Tuesday, March 18, 2008

March On

I’m meeting Kunga and we are going up to Dharamsala, home of His Holiness the Dalai Lama. We’ve been planning on going for a while, and the time has finally come. This timing couldn’t be more perfect too, with all that’s going on in Tibet right now, I feel I need to be back with the Tibetans, especially Kunga I suppose, at least that’s what I want. I feel like I’m wandering around purposelessly right now… As I get closer to the camp, I see more and more Tibetans, scattered at first, but more concentrated as I get closer. Like slowly walking into the ocean, at first only the soles of your feet are wet, then your feet are covered up to the ankles, and every step you take covers you a little more until you are bathing. There is more red in my field of vision. Monks and lay-people are gathering. I’m in Bangalore right now and you can tell there’s a huge protest somewhere here today. As I approach the rickshaw stand, there’s a Tibetan woman speaking to her driver. You can see she probably hasn’t slept properly in nights. She looks tired and emotional, tears welling up in her eyes as she knows she’s approaching the march of her people. Who knows who from her friends and family are in Tibet right now, and she’s worried, sad, frightened and frustrated at the violence and her powerlessness to defend or soothe the ones she loves so much. I think the worst part of all is this feeling of helplessness amongst the people. They are patient and are gathering and marching peacefully, but that’s all they can do. Its very painful to see such a big bully beating up your culture, language, spirituality, architecture, environment, forests, animals, natural resources, humiliating and torturing you and your loved ones (all of this both physically and figuratively), while others watch and say nothing, or just say “you shouldn’t do that, it’s not right”, but give no consequences. Who will hold hands and walk with them? Proudly! If 1 country jumps in, maybe it’ll be easier for others to follow along.
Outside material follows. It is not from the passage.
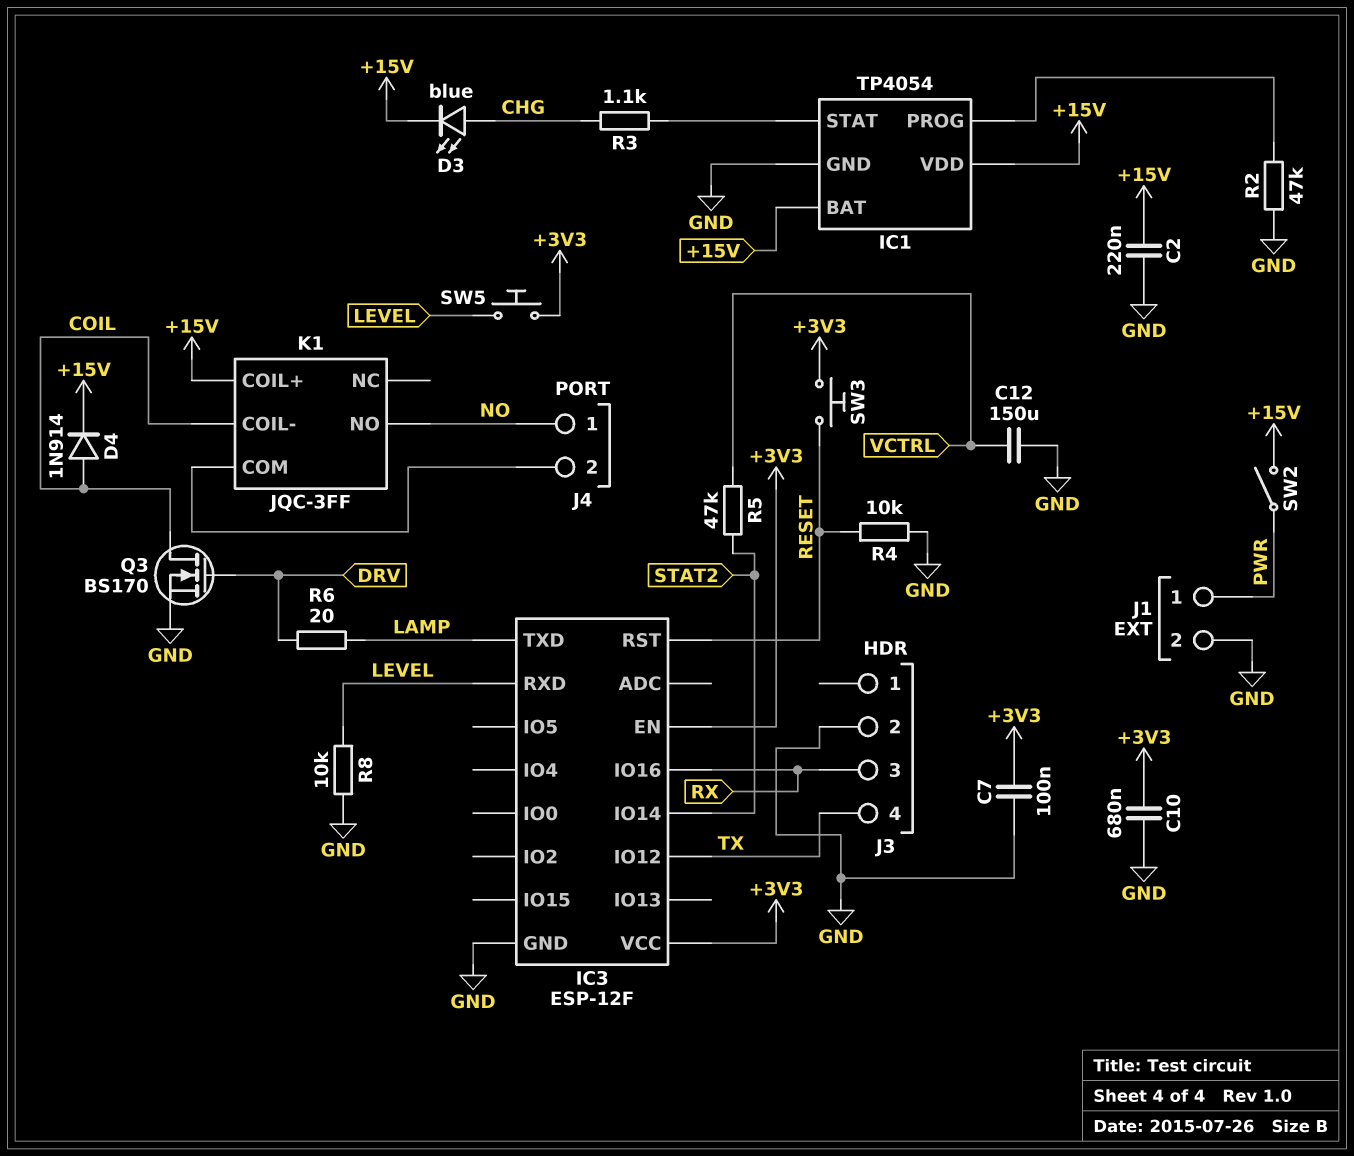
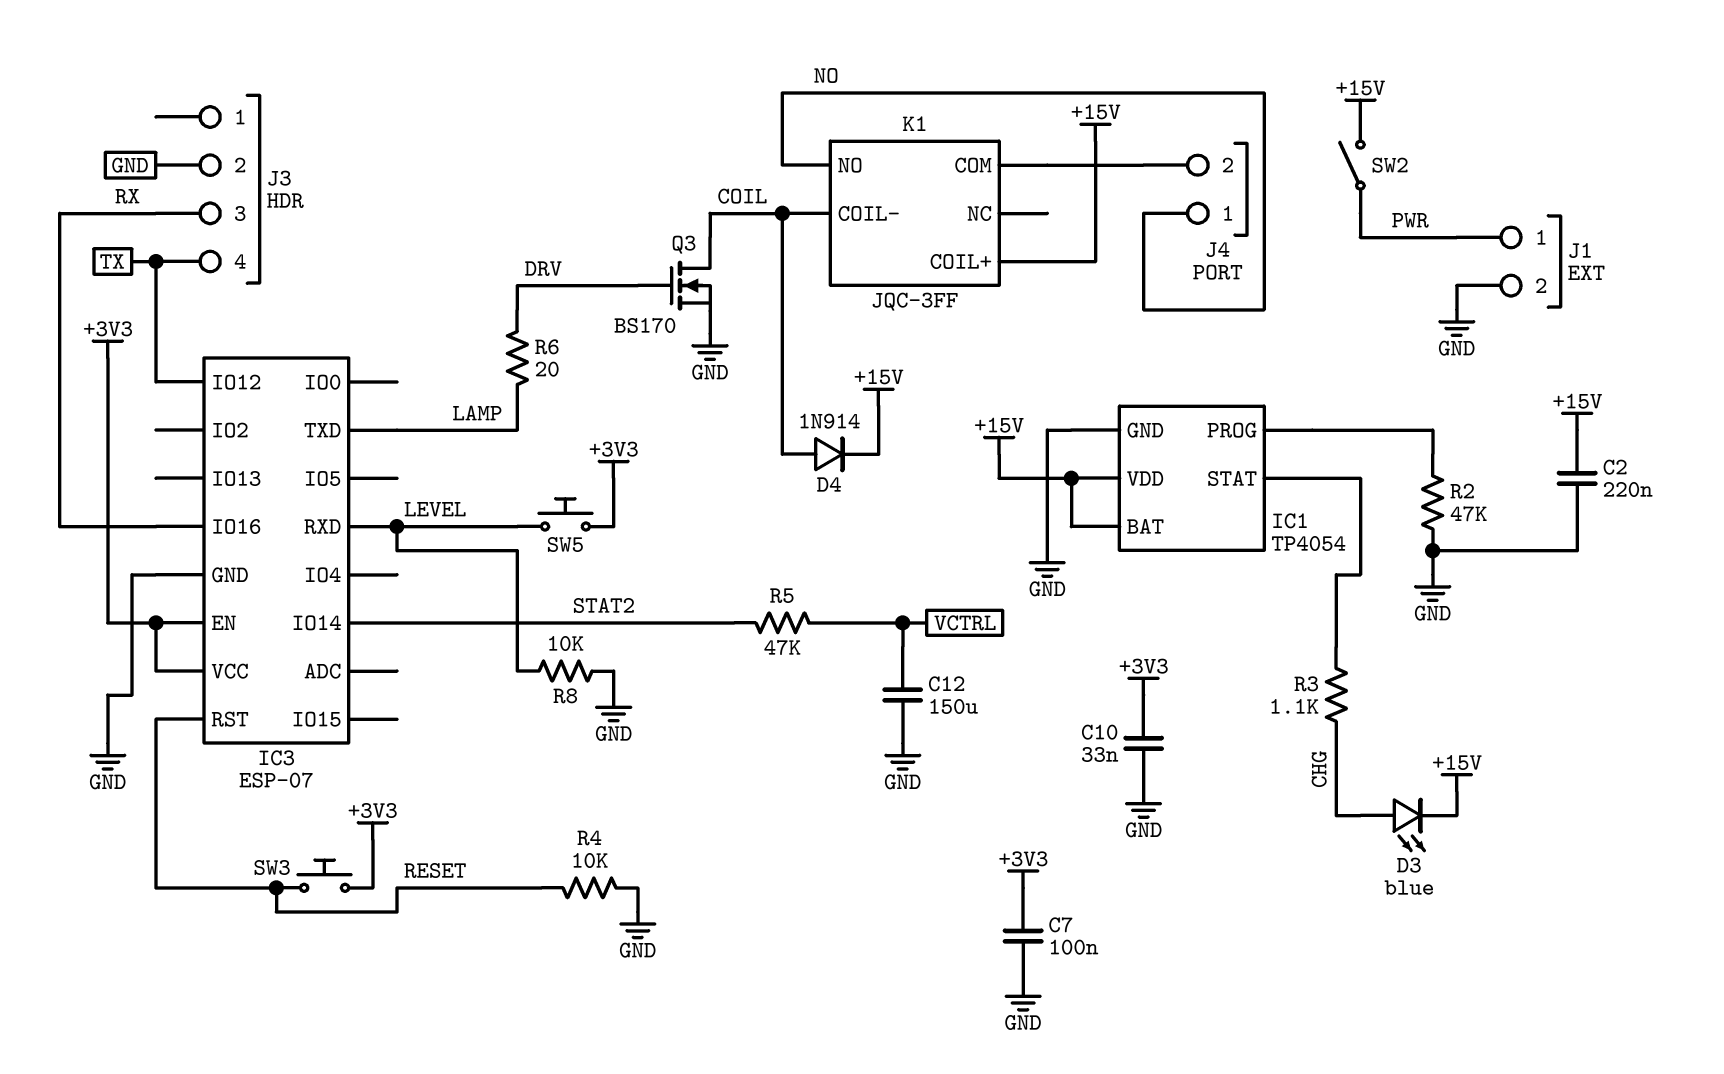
C10: 680nF (+3V3, GND) -> 33nF (+3V3, GND)
IC3: ESP-12F -> ESP-07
You know, I feel a little scattered in my thoughts right now because there’s too much going on in there. Everyone is crying inside. It’s very hard to control. Kunga asks me “pleeeeaase Zita, you must use your control. I also want cry tooooo much, very difficult. But if I cry, maybe I become crazy”. He has his family there, his pride, culture, heart and love. I can’t imagine how he can control himself. I try to listen to him and control myself. I find myself a little selfish when I let myself go, it’s so much easier to just cry and wail. But I can’t put this extra on him. If he sees me cry, he really has trouble containing himself. He cried twice 2 days ago. It was just too much. They are having these meetings at night in the monasteries, all the monks, and some laypeople too, all together, hundreds and hundreds of people. It’s very quiet in there; you’d never know there were so many people if it wasn’t for the energy. They watch the news in silence and concentration, news from all over the world. Sometimes the news is in English, so Kunga is overwhelmed by demands of translation, which he can’t really give. The images are too difficult for some and you’ll hear a whimper every now and then. Everyone is sniffling. There is a long silence followed by the news, everyone is speechless. You can see sadness in everyone. But the elders are the saddest. They have grown up in a free Tibet, and know what’s it’s like. They’ve seen the degeneration from the beginning. Like a razor blade, poked deeply into the flesh at the ankle, and slooooowly slicing its way up the body to the head and back down again. They’ve watched it happen from the poke. They then discuss the situation seriously. They will pray together every night in the temple. Puja every day. But some stand up, a little tired of only praying. “Nothings gonna happen by just sitting here and praying, sure we can pray, but we also need to stand together and send a message!” Everyone agrees, its true you know. Who will hold hands and walk with them? Proudly! I WILL!!!